Strange Old Recipes

Discussion in 'General Chatter' started by Codeless, Apr 26, 2015.

  1. Codeless

    Codeless Cheshire Cat

    I love reading the strange things people used to eat, wear as perfume, or prescribe as medicine. Recipes do not have to be proven useless or useful, just have to be bizarre.

    Example: A popular way of brightening the eyes (supposedly) in the 19th century was to eat eau de cologne on a lump of sugar. See here.
     
  2. liminal

    liminal I'm gonna make it through this year if it kills me

    See, and here I thought eating cologne would yellow your eyes :P
     
  3. Codeless

    Codeless Cheshire Cat

    .....
    Get OUT!

    #worst. #pun. #ever!
     
  4. Vacuum Energy

    Vacuum Energy waterwheel on the stream of entropy

  5. Codeless

    Codeless Cheshire Cat

    Remove the G from cologne, reread the sentence
     
  6. Codeless

    Codeless Cheshire Cat

    Also I love those old recipes. Do wonder if the author didn´t maybe overestimate how useful the stuff was supposed to be for curing the illness though, and if it wasn´t maybe just meant as something to feed the sick person most of the time.
     
  7. winterykite

    winterykite Non-newtonian genderfluid

    Mince half an onion, or one smal one. Put into a mug, cover with honey, fill up with milk, nuke in the microwave for a minute. Eat/drink. Works good against a sore throat. (Family recipe)
     
    • Like x 1
  8. Lissiel

    Lissiel Dreaming dead

    Honey is good at coating the throat and is a mild antiseptic. Milk similarly coats and soothes but can increase phlegm so if youve got a runny nose its better to swap it out for lemon.

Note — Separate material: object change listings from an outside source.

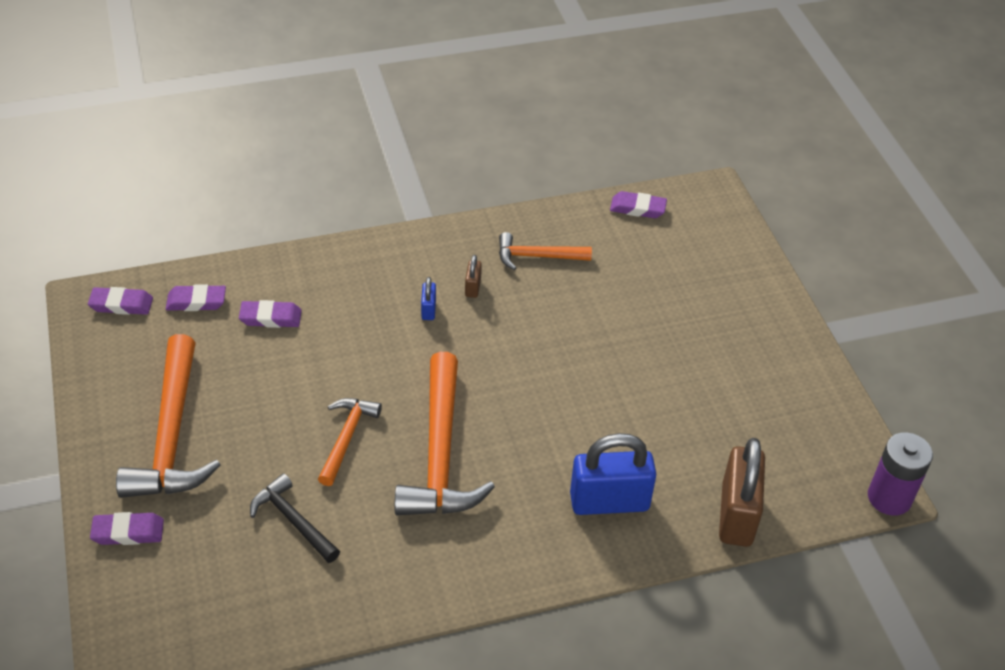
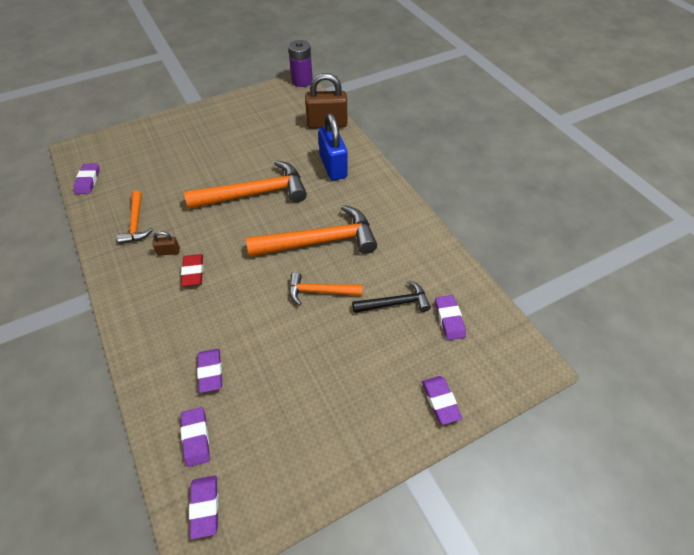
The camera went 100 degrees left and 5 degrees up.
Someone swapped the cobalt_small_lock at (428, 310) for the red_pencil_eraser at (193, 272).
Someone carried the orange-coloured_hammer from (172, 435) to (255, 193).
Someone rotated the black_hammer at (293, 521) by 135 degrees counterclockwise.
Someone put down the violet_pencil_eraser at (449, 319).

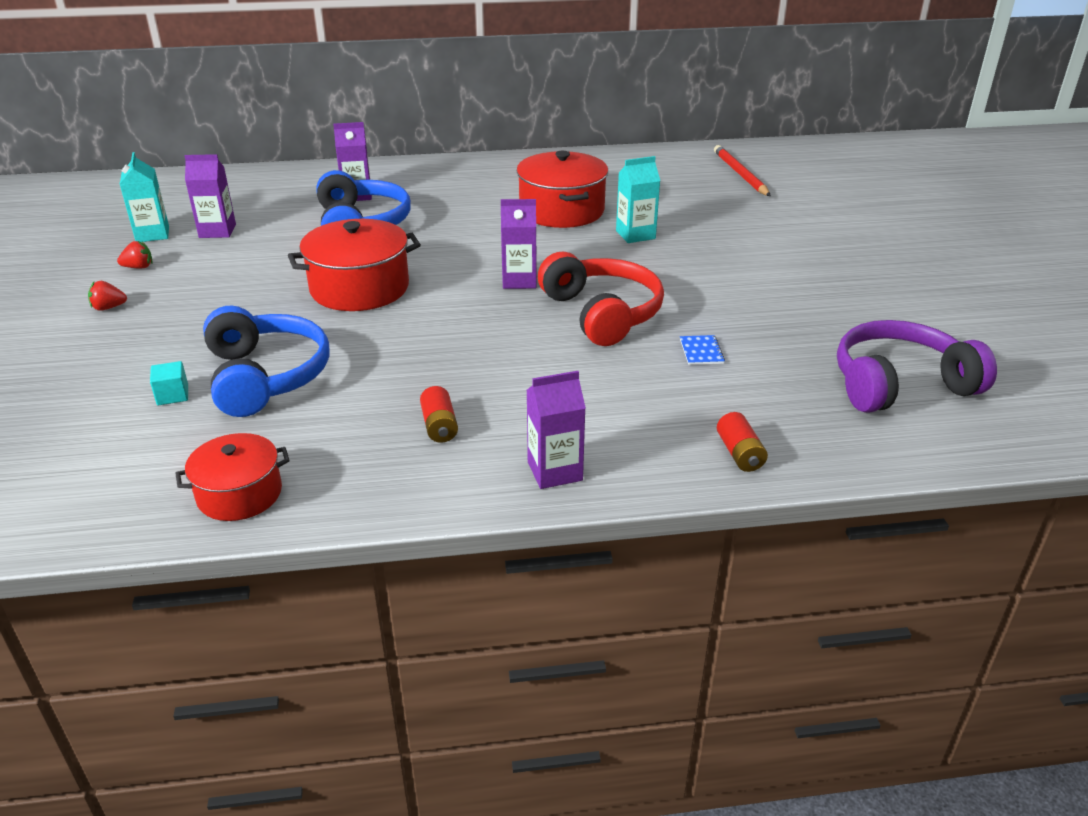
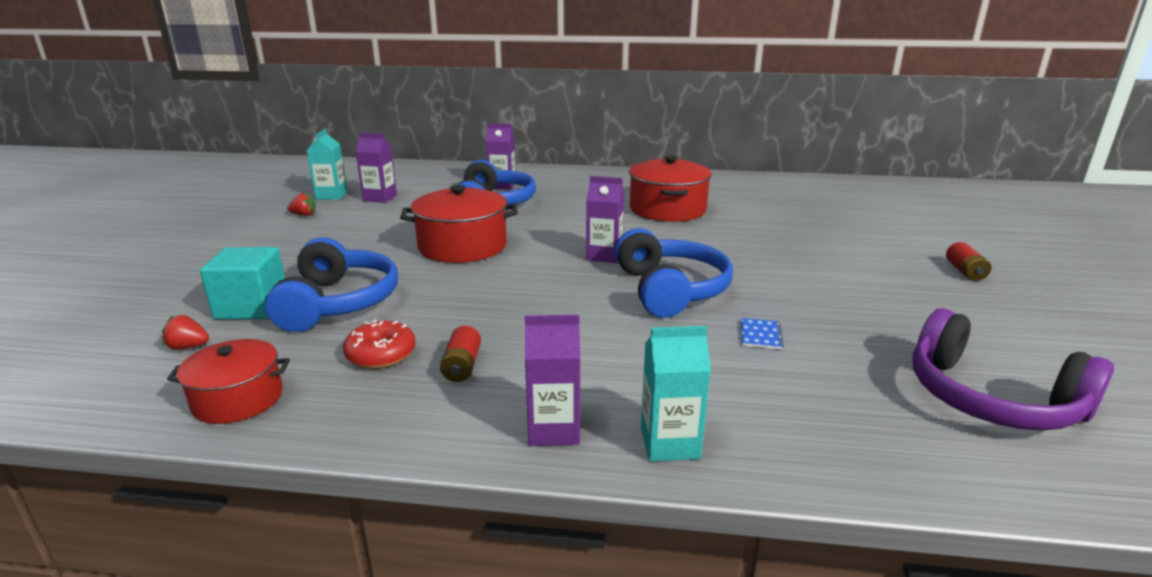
The camera went 15 degrees right and 10 degrees down.
Someone took away the red_lead_pencil at (740, 174).
Someone carried the aqua_juice_carton from (635, 235) to (670, 443).
Someone repainted the red_headset at (602, 313), which became the cobalt_headset at (670, 290).
Someone carried the red_berry from (109, 308) to (188, 347).
Someone rotated the violet_headset at (900, 384) by 135 degrees counterclockwise.
Someone scaled the aqua_block at (173, 395) by 2.00.
Someone carried the red_AA_battery from (739, 454) to (965, 271).
Someone put down the red_glazed_donut at (381, 354).

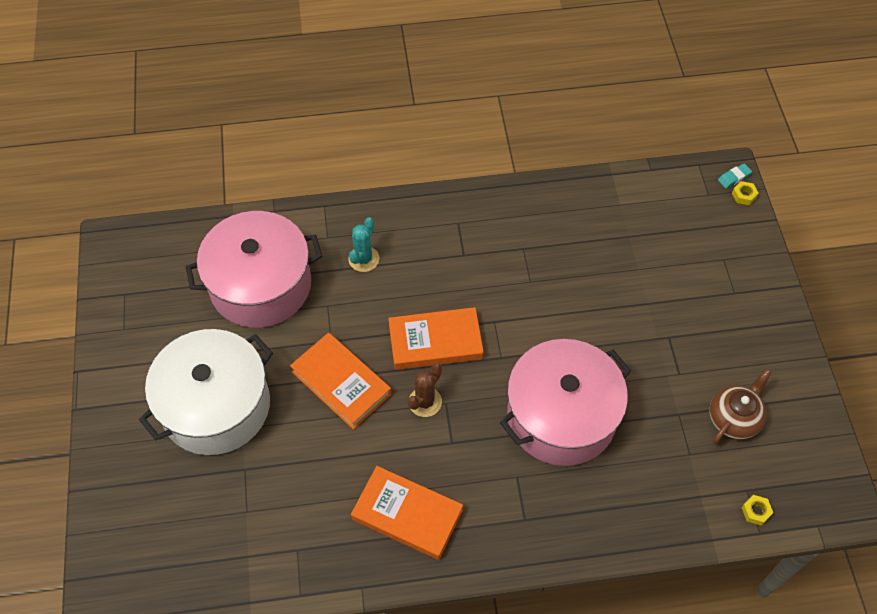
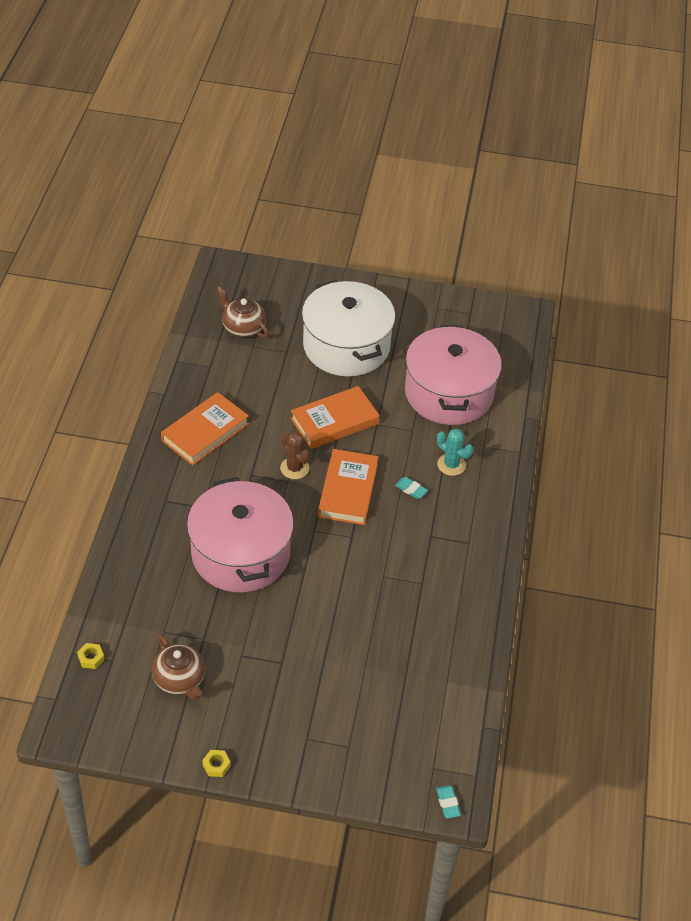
The camera went 105 degrees right and 10 degrees down.
Someone carried the golden_hex_nut from (744, 195) to (216, 765).
Someone put down the russet_tea_pot at (243, 327).
Someone put down the aqua_pencil_eraser at (411, 489).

I cannot for the life of me figure out what the onions do and they sound nasty as hell.
     
    • Like x 1
  9. jacktrash

    jacktrash spherical sockbox

    when i was surly or mopey (which was fairly often) my mother used to make me 'cambric tea'.

    [​IMG]

    basically, half milk and half boiling water, with a couple spoons of sugar. she got the habit from her mother, who got it from her mother, and presumably so on back to when a bunch of stone age celts got tired of drinking yesterday's cow juice cold and had some extra honey to get rid of, idk.

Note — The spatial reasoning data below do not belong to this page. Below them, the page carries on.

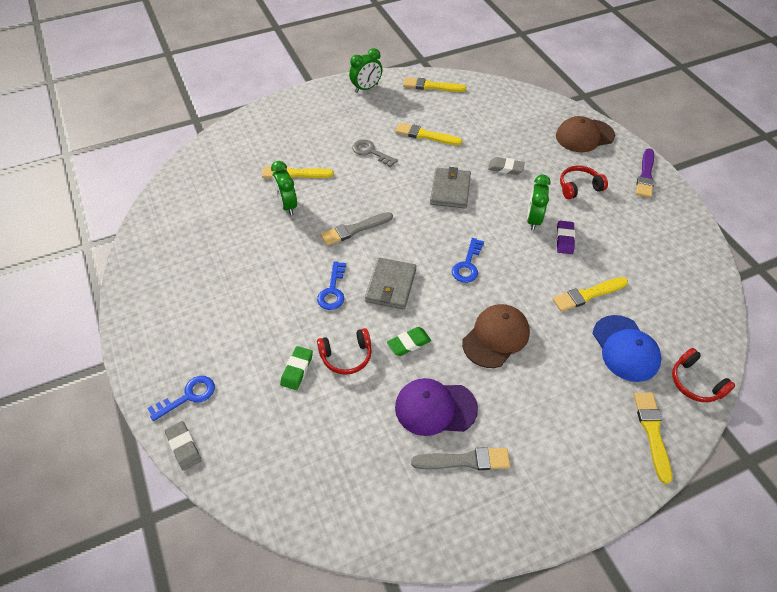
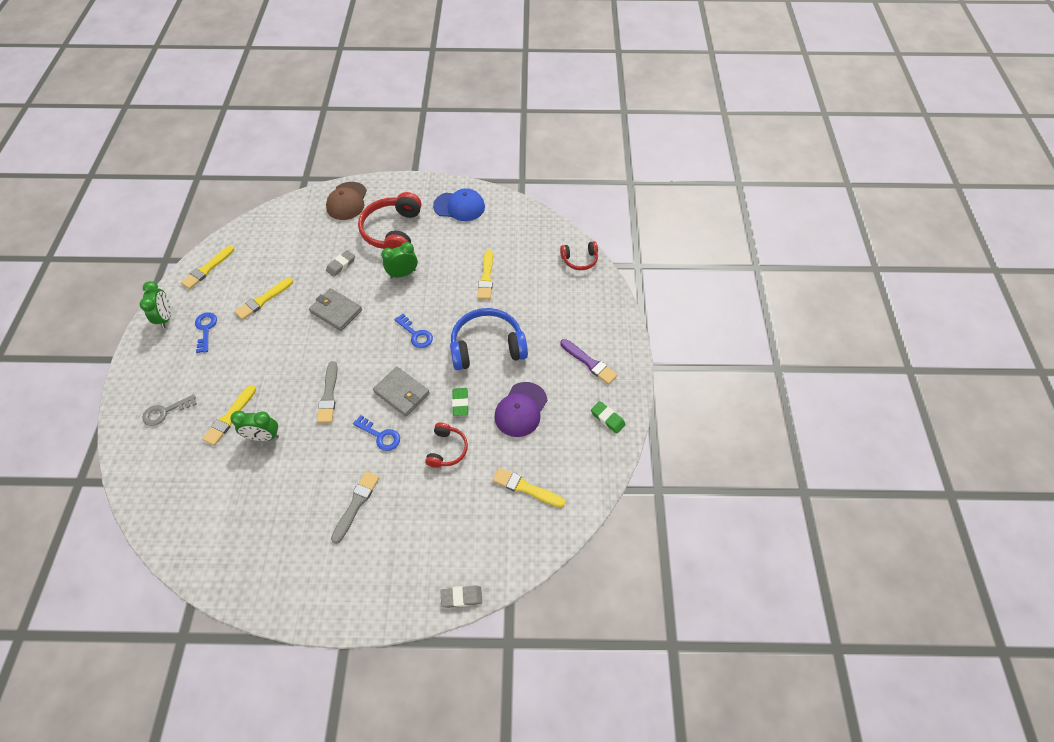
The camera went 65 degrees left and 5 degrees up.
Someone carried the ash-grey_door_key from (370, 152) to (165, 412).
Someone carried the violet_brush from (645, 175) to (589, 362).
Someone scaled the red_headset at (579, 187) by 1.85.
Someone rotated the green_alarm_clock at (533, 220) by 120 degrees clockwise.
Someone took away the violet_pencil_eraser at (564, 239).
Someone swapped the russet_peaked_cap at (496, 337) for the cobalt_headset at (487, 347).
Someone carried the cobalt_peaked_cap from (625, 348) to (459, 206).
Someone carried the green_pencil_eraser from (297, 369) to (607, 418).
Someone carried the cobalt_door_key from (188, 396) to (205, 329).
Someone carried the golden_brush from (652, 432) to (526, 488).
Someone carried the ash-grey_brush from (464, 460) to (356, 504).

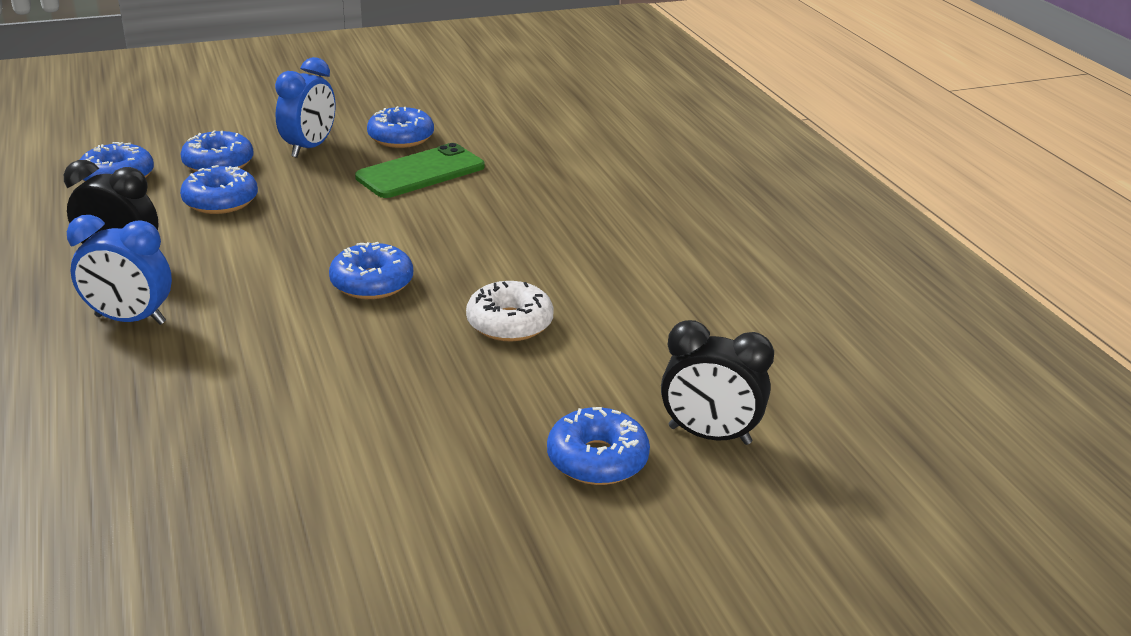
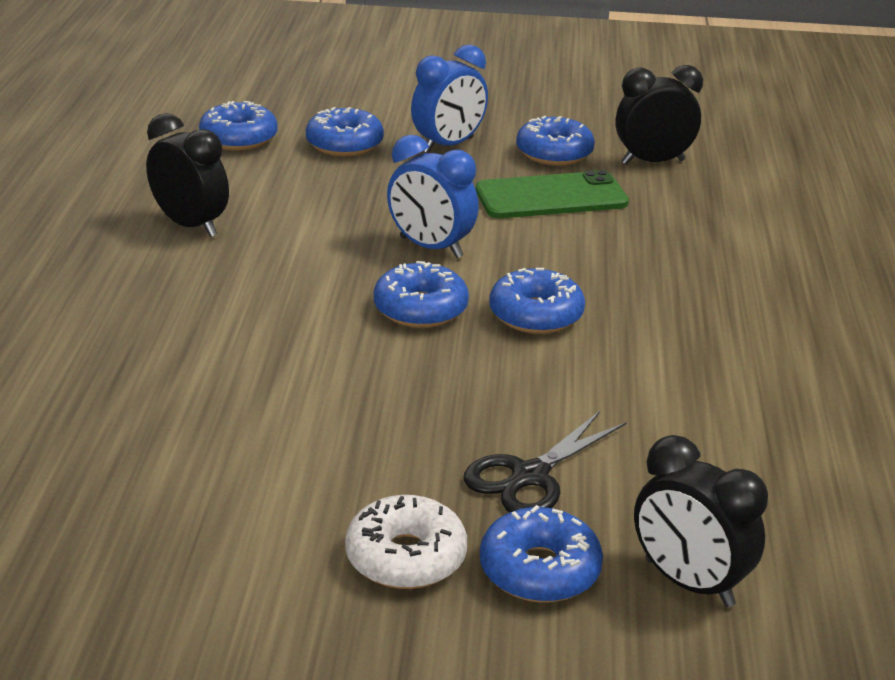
The camera went 25 degrees right and 0 degrees up.
Someone carried the cobalt_glazed_donut from (221, 201) to (536, 315).
Someone carried the cobalt_alarm_clock from (130, 320) to (430, 247).
Someone carried the pure_white_glazed_donut from (509, 323) to (406, 557).
Someone put down the black_alarm_clock at (653, 162).
Someone put down the black_pair_of_scissors at (530, 476).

    i don't think she consciously believed that it was a cure for childhood depression or whatever. it was just a habit, like saying 'bless you' when someone sneezes. or maybe more like not letting your kid watch tv when they're home sick from school, because back when tv was first invented it was so very exciting that a sick kid actually would get themselves worked up and end up sicker? whereas by my childhood it was just a weird 'because i said so' rule. cambric tea was like that. an obstreporous, belligerent mini-jesse who kept picking on his baby brother for no reason and would burst into tears when scolded, if you let him have soda or chocolate milk or basically anything he actually wanted to drink, surely that would make his tiny temper worse! whereas cambric tea will soothe him and make him nice again. why? because.

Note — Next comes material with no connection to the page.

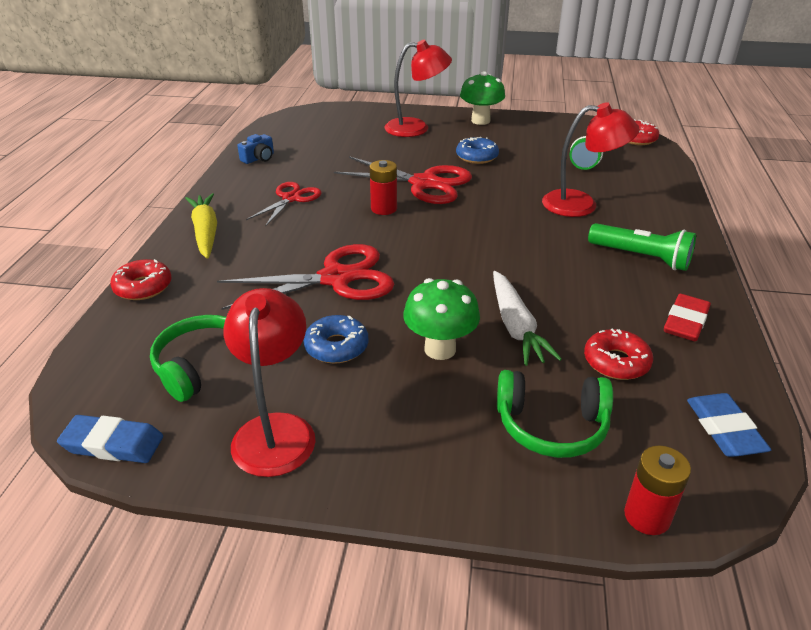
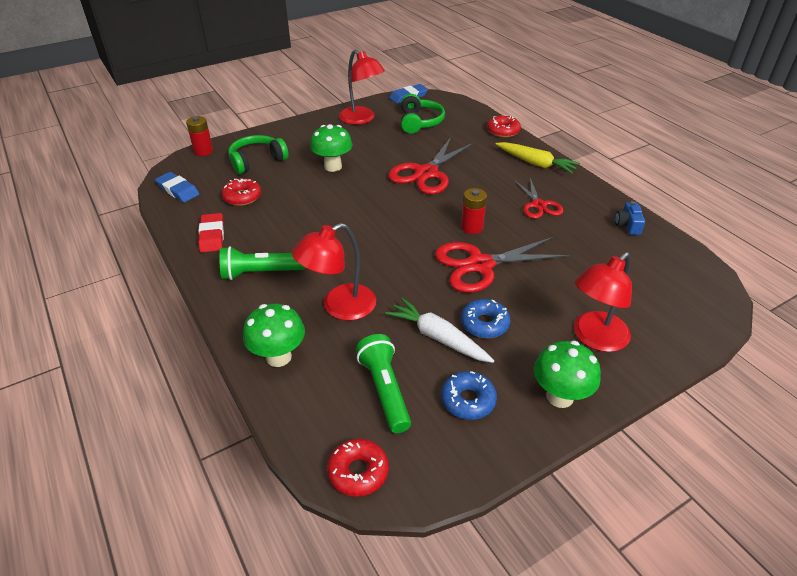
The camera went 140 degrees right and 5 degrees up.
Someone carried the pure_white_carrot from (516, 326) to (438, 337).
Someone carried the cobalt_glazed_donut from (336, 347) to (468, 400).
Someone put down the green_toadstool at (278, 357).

    that being the case, i find it vaguely offensive that... it actually worked. every time. :/
     
    • Like x 1
  10. badnalogyanon

    badnalogyanon Member

    Dunno if strange enough, but take 1 eggyolk and ~2spoons of sugar in a mug, stir 'till foamy, give it to child!me.
     
  11. Codeless

    Codeless Cheshire Cat

    My mother said they used to eat something like that as a candy sort of thing as kids, but it´s no longer done because of risk of salmonella.